Christian education is rapidly expanding across the United States as many parents seek public school alternatives for their children.
Since the pandemic, families and Christian leaders are recognizing a growing need for Christ-centered alternatives to the public system.
It’s been a privilege to experience what’s happening in Christian education firsthand.
As a member of the Herzog Foundation’s Ambassador Program, one of my responsibilities is to meet with heads of school, teachers and thought leaders about the resources the foundation offers. Since the program started three months ago, my cohort and I have visited schools in Washington, D.C., Virginia, Indiana, Texas, Montana and California.
The schools we visit are incredibly diverse, including Catholic, Lutheran, Baptist and non-denominational.
Some use a hybrid model of in-person and at-home learning, some have 4-day weeks, while others operate like a traditional school. The demographics these schools reach also vary, from urban communities to suburban and rural families. Students come from a wide range of cultural and ethnic backgrounds.
Every school is unique, too.
One middle school we visited offers a robust alumni network, with advisors supporting students into high school and college. Another serves at-risk boys with counseling and academic support. Other schools specialize in integrating expansive club offerings into their curricula, serving international students and providing full-fledged, Christ-focused sports programs. No school we visited was the same.
Despite subtle differences in doctrine, structure, and reach, every Christian school we met agreed on the importance of a distinctly Christian model of education.
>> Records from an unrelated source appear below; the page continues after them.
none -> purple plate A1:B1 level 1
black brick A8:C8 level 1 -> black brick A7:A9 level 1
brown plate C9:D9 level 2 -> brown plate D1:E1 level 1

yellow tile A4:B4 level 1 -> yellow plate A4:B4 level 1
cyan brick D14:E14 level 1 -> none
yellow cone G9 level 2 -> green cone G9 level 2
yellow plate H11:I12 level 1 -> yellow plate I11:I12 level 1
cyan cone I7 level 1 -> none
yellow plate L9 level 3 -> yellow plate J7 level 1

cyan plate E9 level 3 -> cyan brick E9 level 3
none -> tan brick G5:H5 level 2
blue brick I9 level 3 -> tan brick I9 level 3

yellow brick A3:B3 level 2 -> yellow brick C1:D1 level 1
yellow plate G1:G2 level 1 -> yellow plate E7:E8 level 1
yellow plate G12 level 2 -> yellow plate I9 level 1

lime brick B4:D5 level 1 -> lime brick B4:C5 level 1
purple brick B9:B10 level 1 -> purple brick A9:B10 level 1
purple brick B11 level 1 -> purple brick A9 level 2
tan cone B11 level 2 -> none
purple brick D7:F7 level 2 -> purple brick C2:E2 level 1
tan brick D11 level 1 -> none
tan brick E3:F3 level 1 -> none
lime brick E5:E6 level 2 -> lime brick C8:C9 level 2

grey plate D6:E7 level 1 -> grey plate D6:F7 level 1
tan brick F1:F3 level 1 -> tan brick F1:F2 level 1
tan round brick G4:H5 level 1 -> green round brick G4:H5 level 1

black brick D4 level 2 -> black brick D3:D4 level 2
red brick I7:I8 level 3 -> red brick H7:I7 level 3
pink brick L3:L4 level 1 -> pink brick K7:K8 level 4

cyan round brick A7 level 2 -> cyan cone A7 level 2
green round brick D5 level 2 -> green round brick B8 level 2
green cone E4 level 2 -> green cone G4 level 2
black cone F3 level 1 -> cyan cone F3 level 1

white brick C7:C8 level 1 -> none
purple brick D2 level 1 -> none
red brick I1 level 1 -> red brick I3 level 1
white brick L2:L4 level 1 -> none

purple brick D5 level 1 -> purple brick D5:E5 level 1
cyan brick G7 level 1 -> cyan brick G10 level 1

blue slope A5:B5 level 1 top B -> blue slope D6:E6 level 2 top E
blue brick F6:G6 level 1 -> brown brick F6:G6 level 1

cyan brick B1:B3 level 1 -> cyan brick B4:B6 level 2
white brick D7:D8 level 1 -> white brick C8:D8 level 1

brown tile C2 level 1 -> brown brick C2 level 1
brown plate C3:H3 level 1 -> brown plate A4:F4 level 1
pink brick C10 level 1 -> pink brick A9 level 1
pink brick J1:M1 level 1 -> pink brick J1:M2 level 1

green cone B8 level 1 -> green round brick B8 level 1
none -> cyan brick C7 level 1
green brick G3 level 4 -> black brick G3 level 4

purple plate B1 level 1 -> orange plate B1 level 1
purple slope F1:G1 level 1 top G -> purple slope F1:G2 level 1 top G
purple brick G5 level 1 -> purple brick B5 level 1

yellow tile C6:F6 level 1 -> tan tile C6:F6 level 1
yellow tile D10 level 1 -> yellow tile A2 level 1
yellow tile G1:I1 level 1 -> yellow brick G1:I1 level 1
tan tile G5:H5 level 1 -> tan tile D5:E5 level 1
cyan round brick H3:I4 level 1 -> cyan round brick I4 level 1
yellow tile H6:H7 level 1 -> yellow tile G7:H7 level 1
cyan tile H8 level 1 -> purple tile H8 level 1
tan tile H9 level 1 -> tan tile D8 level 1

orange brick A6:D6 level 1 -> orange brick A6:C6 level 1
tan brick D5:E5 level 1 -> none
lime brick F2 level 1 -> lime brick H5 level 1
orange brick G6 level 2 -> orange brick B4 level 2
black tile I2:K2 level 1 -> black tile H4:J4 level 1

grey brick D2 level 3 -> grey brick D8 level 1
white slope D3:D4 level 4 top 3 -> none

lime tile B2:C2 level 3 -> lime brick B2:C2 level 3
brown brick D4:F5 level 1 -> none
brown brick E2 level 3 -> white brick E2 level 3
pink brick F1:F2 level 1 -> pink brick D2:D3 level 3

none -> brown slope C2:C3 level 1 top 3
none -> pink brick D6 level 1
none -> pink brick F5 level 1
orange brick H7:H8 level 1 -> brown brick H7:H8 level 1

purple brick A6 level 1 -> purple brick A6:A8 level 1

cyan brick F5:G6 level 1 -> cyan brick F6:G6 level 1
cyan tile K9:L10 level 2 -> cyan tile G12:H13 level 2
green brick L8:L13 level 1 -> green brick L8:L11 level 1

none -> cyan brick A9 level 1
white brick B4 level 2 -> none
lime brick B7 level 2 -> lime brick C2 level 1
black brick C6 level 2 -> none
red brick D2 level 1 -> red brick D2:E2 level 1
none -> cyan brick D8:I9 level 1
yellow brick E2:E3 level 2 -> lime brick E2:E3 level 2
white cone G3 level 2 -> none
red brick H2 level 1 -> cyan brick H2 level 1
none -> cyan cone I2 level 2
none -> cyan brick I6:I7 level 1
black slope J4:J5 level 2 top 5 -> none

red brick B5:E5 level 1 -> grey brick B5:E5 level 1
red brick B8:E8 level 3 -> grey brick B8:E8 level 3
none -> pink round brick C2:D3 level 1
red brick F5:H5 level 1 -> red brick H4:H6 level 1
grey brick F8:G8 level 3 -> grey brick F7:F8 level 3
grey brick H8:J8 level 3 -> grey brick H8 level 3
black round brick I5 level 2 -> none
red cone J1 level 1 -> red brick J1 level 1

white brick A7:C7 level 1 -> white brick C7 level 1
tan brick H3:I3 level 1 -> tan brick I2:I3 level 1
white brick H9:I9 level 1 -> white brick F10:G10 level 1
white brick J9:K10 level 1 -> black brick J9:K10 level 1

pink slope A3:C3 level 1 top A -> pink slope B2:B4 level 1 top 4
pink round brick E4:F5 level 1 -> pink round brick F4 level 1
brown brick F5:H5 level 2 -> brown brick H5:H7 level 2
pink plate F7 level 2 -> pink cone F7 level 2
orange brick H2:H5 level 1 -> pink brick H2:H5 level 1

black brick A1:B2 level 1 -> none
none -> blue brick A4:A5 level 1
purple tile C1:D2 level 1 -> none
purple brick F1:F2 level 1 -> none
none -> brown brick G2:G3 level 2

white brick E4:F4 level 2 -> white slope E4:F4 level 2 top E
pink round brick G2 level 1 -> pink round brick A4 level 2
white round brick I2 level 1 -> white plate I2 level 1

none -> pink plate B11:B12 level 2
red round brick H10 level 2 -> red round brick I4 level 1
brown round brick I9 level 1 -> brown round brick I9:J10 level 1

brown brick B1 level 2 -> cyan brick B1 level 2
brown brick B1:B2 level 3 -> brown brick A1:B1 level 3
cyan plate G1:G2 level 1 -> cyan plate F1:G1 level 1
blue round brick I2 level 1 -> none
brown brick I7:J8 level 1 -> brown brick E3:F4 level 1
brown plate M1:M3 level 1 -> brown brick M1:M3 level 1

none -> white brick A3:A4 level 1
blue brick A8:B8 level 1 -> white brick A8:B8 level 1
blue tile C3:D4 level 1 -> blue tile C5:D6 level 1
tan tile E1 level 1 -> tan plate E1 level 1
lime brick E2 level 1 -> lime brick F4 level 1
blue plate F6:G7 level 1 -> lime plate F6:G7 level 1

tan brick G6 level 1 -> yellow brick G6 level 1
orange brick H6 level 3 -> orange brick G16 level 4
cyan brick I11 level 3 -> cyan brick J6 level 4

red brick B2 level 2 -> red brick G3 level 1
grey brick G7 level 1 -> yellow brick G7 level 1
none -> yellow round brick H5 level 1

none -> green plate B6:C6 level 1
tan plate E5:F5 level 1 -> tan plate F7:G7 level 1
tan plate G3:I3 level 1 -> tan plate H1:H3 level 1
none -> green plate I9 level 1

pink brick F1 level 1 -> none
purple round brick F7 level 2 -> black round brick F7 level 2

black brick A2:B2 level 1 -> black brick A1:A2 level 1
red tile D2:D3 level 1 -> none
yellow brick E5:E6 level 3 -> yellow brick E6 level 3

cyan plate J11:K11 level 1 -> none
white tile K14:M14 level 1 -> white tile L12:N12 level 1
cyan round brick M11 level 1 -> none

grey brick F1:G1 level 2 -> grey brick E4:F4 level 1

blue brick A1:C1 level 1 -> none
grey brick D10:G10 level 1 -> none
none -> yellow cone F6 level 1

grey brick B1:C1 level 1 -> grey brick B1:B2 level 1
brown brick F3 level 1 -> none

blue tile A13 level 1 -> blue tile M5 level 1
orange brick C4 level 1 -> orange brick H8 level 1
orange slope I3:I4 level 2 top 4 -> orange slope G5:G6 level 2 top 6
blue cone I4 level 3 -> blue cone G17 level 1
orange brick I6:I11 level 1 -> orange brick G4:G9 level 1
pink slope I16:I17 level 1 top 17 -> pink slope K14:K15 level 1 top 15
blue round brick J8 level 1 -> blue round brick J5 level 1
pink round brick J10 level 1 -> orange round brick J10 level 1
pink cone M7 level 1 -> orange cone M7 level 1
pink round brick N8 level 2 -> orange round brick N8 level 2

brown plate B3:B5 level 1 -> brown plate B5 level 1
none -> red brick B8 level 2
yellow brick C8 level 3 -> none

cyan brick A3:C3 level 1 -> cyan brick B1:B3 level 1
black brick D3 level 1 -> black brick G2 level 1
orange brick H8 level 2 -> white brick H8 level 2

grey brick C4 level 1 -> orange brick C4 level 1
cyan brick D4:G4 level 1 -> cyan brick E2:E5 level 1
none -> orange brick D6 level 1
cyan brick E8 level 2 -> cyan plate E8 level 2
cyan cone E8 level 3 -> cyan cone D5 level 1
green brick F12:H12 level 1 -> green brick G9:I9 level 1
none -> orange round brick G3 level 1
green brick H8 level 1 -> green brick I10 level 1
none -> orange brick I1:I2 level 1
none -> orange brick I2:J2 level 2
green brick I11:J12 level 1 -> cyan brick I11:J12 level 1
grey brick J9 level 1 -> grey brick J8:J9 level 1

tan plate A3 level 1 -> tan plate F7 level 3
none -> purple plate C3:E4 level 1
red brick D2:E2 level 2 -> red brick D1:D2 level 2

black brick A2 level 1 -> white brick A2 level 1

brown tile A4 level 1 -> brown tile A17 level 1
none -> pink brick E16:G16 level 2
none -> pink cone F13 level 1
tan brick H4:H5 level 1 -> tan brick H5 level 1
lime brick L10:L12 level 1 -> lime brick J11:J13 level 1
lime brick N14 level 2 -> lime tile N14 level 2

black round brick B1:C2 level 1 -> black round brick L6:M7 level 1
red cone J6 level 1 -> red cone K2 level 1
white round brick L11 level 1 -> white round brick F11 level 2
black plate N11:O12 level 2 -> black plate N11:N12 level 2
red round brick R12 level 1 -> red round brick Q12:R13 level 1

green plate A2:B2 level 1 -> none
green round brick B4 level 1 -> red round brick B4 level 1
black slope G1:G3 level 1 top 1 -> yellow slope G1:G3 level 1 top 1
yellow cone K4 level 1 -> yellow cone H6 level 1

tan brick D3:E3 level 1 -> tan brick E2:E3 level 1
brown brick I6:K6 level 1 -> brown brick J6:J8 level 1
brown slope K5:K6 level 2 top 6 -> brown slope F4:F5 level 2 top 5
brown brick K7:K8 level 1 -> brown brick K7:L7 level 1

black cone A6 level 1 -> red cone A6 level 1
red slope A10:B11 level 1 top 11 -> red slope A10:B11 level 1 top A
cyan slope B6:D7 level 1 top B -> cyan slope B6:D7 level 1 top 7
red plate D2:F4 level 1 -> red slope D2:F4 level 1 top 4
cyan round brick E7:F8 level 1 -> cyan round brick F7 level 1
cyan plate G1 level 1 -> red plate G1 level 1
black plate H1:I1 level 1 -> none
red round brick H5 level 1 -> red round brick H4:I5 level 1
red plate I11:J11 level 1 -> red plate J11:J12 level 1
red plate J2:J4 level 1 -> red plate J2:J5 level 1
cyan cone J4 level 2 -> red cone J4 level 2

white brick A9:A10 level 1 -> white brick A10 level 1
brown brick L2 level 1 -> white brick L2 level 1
Education is not simply about college readiness or career – it concerns the heart, mind and soul of the child. To thrive spiritually, live a healthy life and be academically prepared, students need an education that cares about the whole person.
Christian education is particularly suited for this task, and the research supports this. Students who attend Christian schools have stronger marriage and family outcomes, are more likely to maintain their faith and perform better in the classroom.
Today’s educational climate makes Christian schools all the more necessary.
Our public system is in a state of crisis. Students are falling behind in science, reading, and math. Chronic absenteeism is abysmally high. College readiness has plummeted. Ideologically, progressive ideas on race, sex and gender dominate the classroom.
If you want to reform your local school, it will be awfully difficult: teachers’ unions have a stranglehold on the system.
But there is hope. Educational options are expanding as school choice programs grow across the country. Millions of families are gaining the ability to send their kids to quality, Christian schools.
As myself and the other ambassadors continue to build relationships with heads of school, administrators and teachers, we are continually struck by their optimism about the future of education.
While they face challenges, whether a need for more funding, finding tuition support for families, or navigating local regulations, none of these issues diminishes their passion. An overwhelming sense of purpose is a consistent theme in our conversations.
Christian educators are motivated by a desire to see students’ lives cultivated and transformed by the Gospel. Their work is vitally important. I am proud to be part of the growing movement to see it thrive.